Rupert told Business Day that they have no choice but to seek judicial recourse in a long-drawn dispute that has seen the parties spend a fortune litigating.
“The decision by the Valuation Appeal Board is perplexing as it has already been overturned by the Supreme Court of Appeal. They ignored the courts,” Rupert said.
The Supreme Court of Appeal in 2024 ruled that the Valuation Appeal Board (VAB) of the Ehlanzeni district in Mpumalanga erred in ignoring expert evidence brought by Leopard Creek in its long-drawn valuation dispute with the Nkomazi Local Municipality.
The court then ruled that a differently constituted valuation appeal board be set to evaluate the property’s value. It is this appeal board that has ruled that the property is worth R1.3bn, in line with what the previous appeal board ruled.
Leopard Creek, which hosts the annual Alfred Dunhill Cup, is on the banks of the Crocodile River and borders the Kruger National Park. The 355ha facility has an 18-hole golf course designed by Gary Player, a clubhouse complex measuring 3,600m², about 97 residential sites, tennis and squash courts, a swimming pool and gym, among other facilities.
Rupert owns 50 stands, and Leopard Creek Investments owns 47, which are not for sale.

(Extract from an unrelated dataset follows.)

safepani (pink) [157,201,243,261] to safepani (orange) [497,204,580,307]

Rupert’s 50 stands afford him four memberships per stand.
The long-running dispute dates back to 2017 when the municipality placed a R1.3bn valuation on the property. Leopard Creek disagreed and said a private valuation company put the price at R450m.
Rupert told Business Day in 2024 that the dispute was causing economic damage in the region as he wanted to build a hotel and at least two hotel groups wanted to invest, but there was no certainty about taxes and rates.

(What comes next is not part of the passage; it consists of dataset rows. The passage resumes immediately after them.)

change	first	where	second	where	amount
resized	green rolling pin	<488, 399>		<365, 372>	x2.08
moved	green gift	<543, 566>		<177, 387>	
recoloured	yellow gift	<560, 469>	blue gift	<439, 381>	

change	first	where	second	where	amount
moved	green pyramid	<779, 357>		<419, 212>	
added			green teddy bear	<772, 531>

“We had a legal agreement, a contract. They [the municipality] accepted the money for a decade and then arbitrarily tore up the agreement and quadrupled the bill,” Rupert said at the time.
“They provide nothing. We do our own roads and our own water, and we buy electricity directly from Eskom. We told them to cut off our services, but they said they couldn’t because they don’t provide any.”